Maybe L3Cs could get private foundations, normally skittish about mission-related investing, to do so by counting their MRIs toward required foundation payout. For example, an alternative energy program that is having difficulty finding investors in the conventional capital market might be able to get foundation investments.But the noisy cheerleading for L3Cs may lessen the attention paid to the cautionary issues about these new social enterprises:
- There is no "ceiling" on profit in these "low-profit" entities as one advisor to the L3C movement has commented [10], or even any real definition of "low profit." Is it appropriate to have no controls on profit margin? When does some profit become too much profit, if ever?
- What would keep a coffee shop (community building), a soap company (health) or an insurance company (disaster protection) from becoming an L3C and thereby potentially getting tax exemption benefits?
- An L3C requires a profit-making business model, regardless of its socially beneficial goals. While some nonprofits could form L3Cs, many are nonprofits precisely because their activities and functions do not lend themselves to profit.

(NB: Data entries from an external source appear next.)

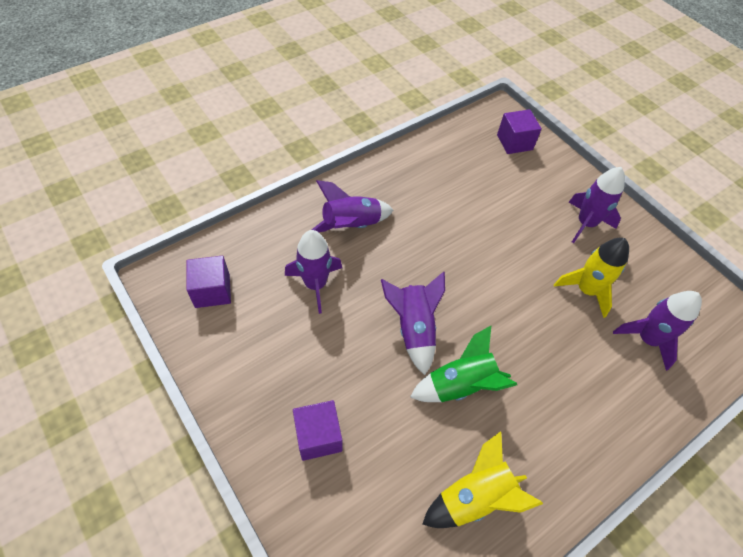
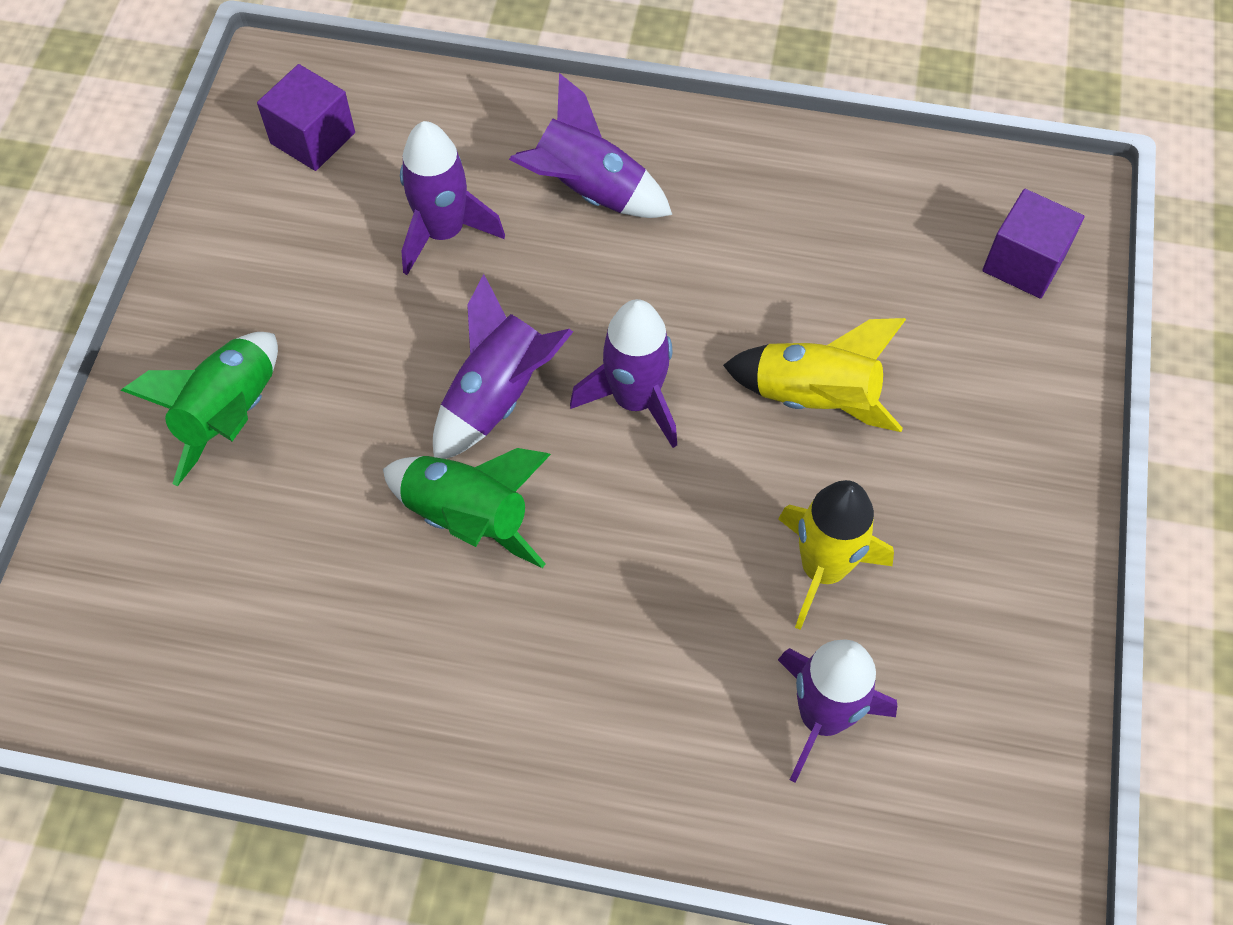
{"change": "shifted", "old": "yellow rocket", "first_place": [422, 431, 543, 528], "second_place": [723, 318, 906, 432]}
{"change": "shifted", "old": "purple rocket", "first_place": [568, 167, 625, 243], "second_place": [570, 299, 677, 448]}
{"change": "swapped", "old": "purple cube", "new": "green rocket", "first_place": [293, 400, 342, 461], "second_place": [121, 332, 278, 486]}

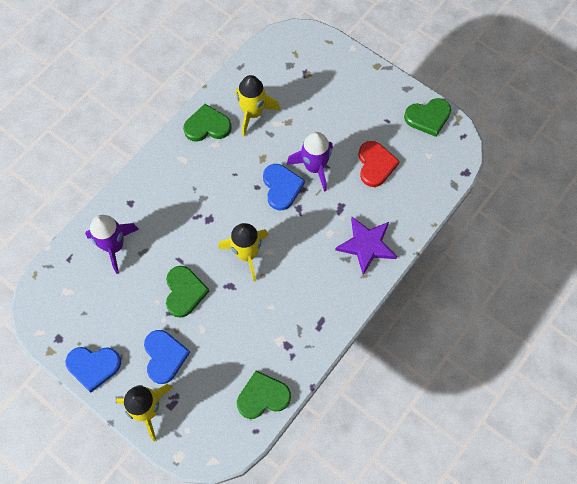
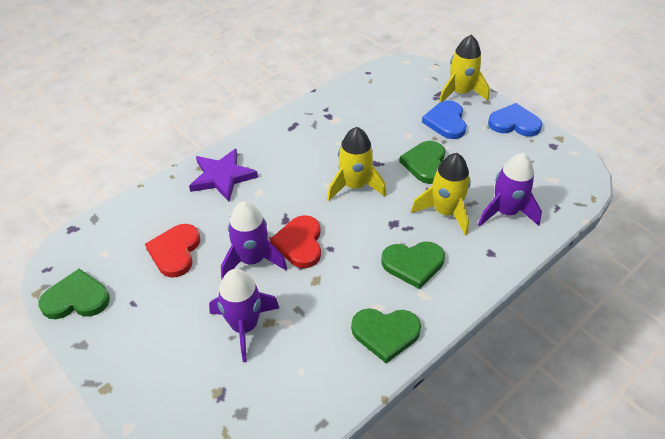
{"change": "new", "new": "purple rocket", "second_place": [209, 269, 279, 362]}
{"change": "shifted", "old": "yellow rocket", "first_place": [235, 75, 281, 136], "second_place": [411, 153, 471, 236]}
{"change": "shifted", "old": "green heart", "first_place": [237, 370, 291, 419], "second_place": [381, 241, 445, 289]}
{"change": "repainted", "old": "blue heart", "new": "red heart", "first_place": [263, 164, 305, 210], "second_place": [270, 215, 321, 268]}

- In states where L3Cs have been authorized, the state agencies in charge appear to be simply registering them without digging into their bona fides. As a result, the L3C lists, which include remarkably creative and witty corporate names (such as Peace Meals, Coolpass, Explorience, Ecozoic, the Vermont Haunters Club, Badasset, Tails on Trails, and many more), include a number of registered entities whose social missions and programs look, at first glance, somewhat dubious.
- Some foundations might find it easier or more attractive to make PRIs to profit-minded entities than their usual nonprofit partners. Will nonprofits end up competing against L3Cs for PRI dollars?
Editor's note: Have the state or national nonprofit associations to which you belong taken up this issue for study and potential advocacy? We need our leadership organizations to be raising debate and making sure that the voices of nonprofits -- not just those of foundations and entrepreneurs -- are heard in that debate.